Dataset excerpts:
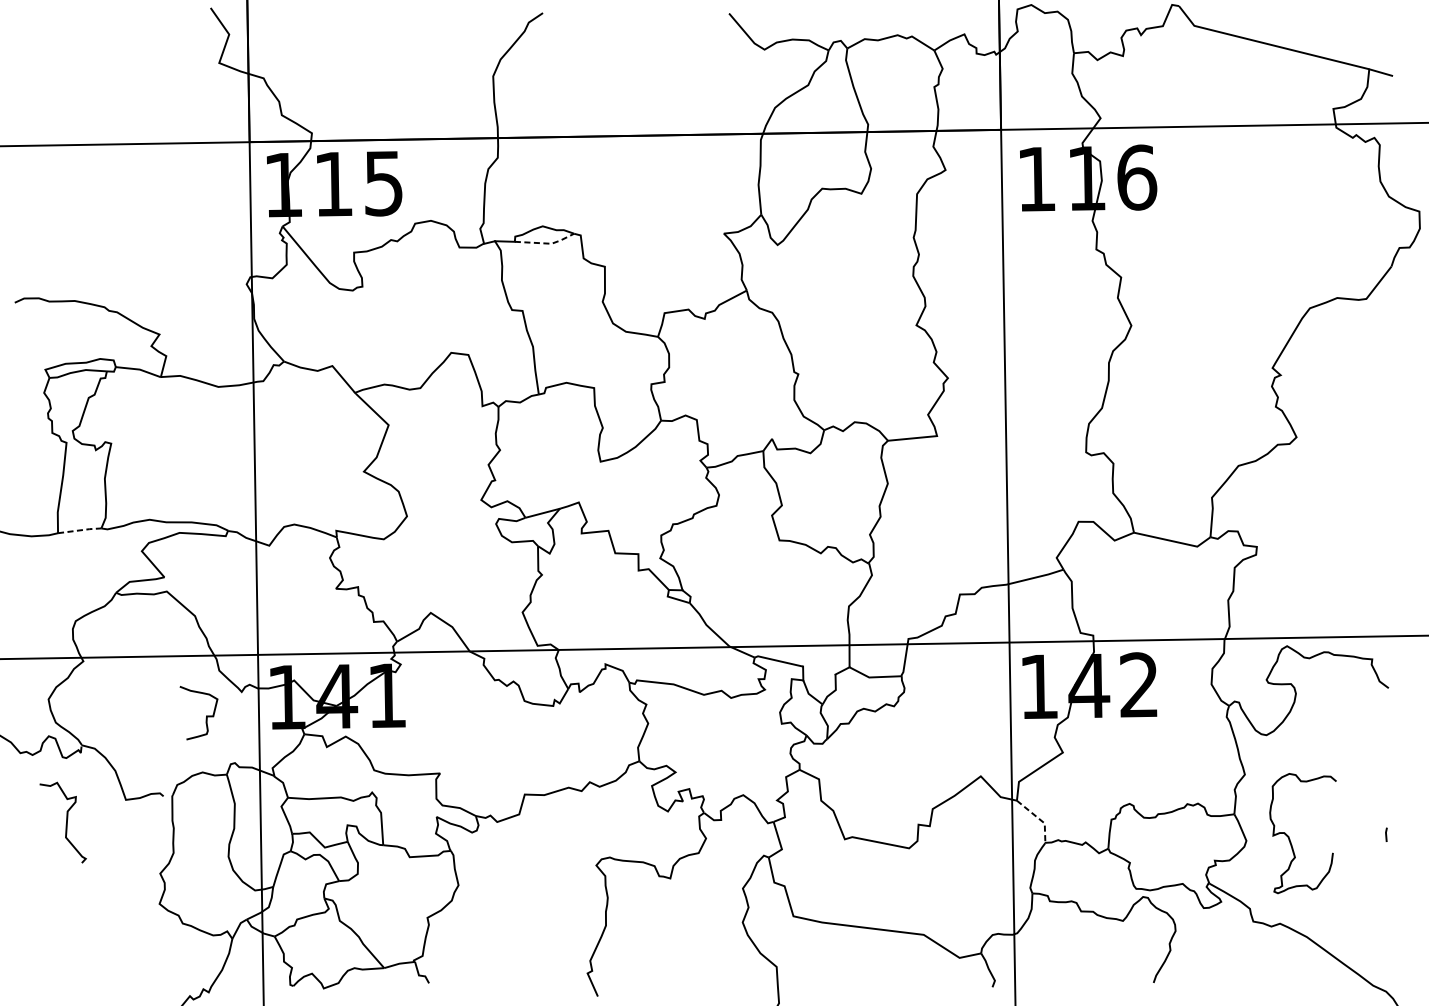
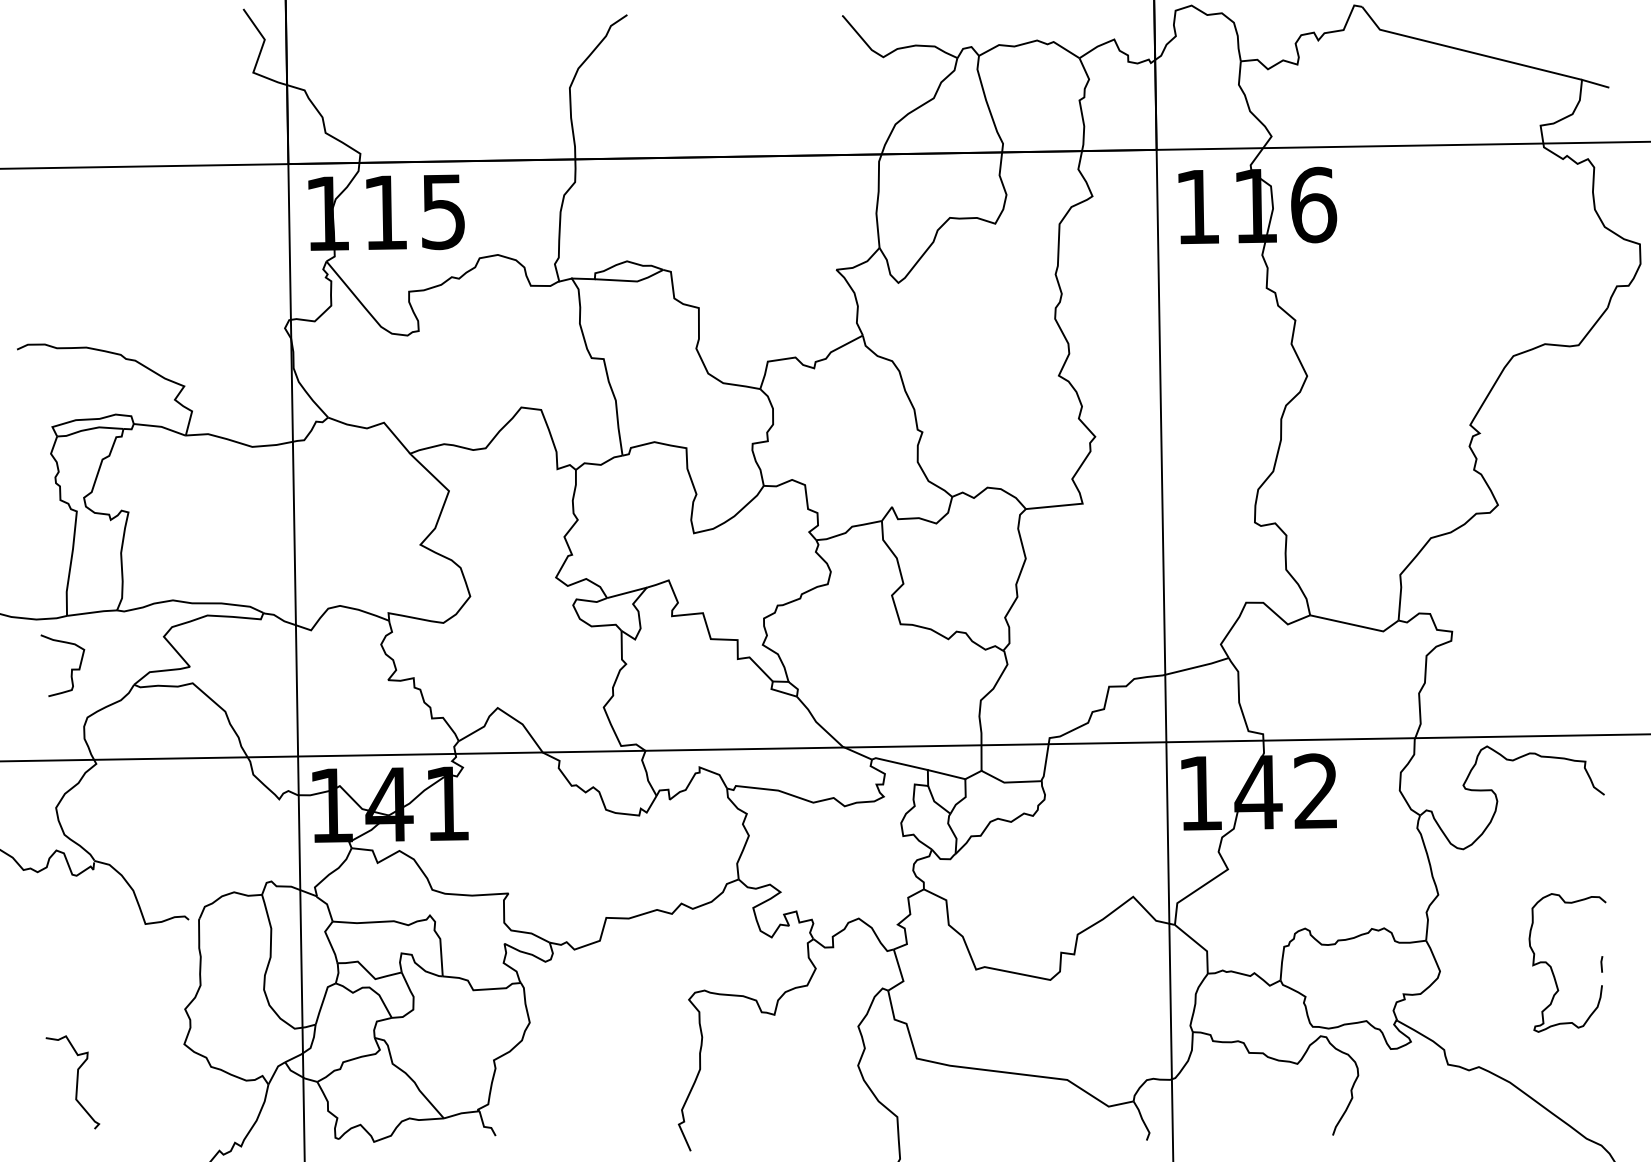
line: (547, 243) -> (632, 281), dashed -> solid
line: (80, 530) -> (92, 612), dashed -> solid
line: (819, 670) -> (946, 774), added
curve: (206, 715) -> (71, 668), moved
line: (1039, 818) -> (1200, 945), dashed -> solid
curve: (66, 822) -> (76, 1082), moved
curve: (1290, 838) -> (1552, 968), moved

Aim of the exercise: An exact copy of the lines from the one containing "line: (819, 670) -> (946, 774), added" through the end of the data above is the whole answer.

Response:
line: (819, 670) -> (946, 774), added
curve: (206, 715) -> (71, 668), moved
line: (1039, 818) -> (1200, 945), dashed -> solid
curve: (66, 822) -> (76, 1082), moved
curve: (1290, 838) -> (1552, 968), moved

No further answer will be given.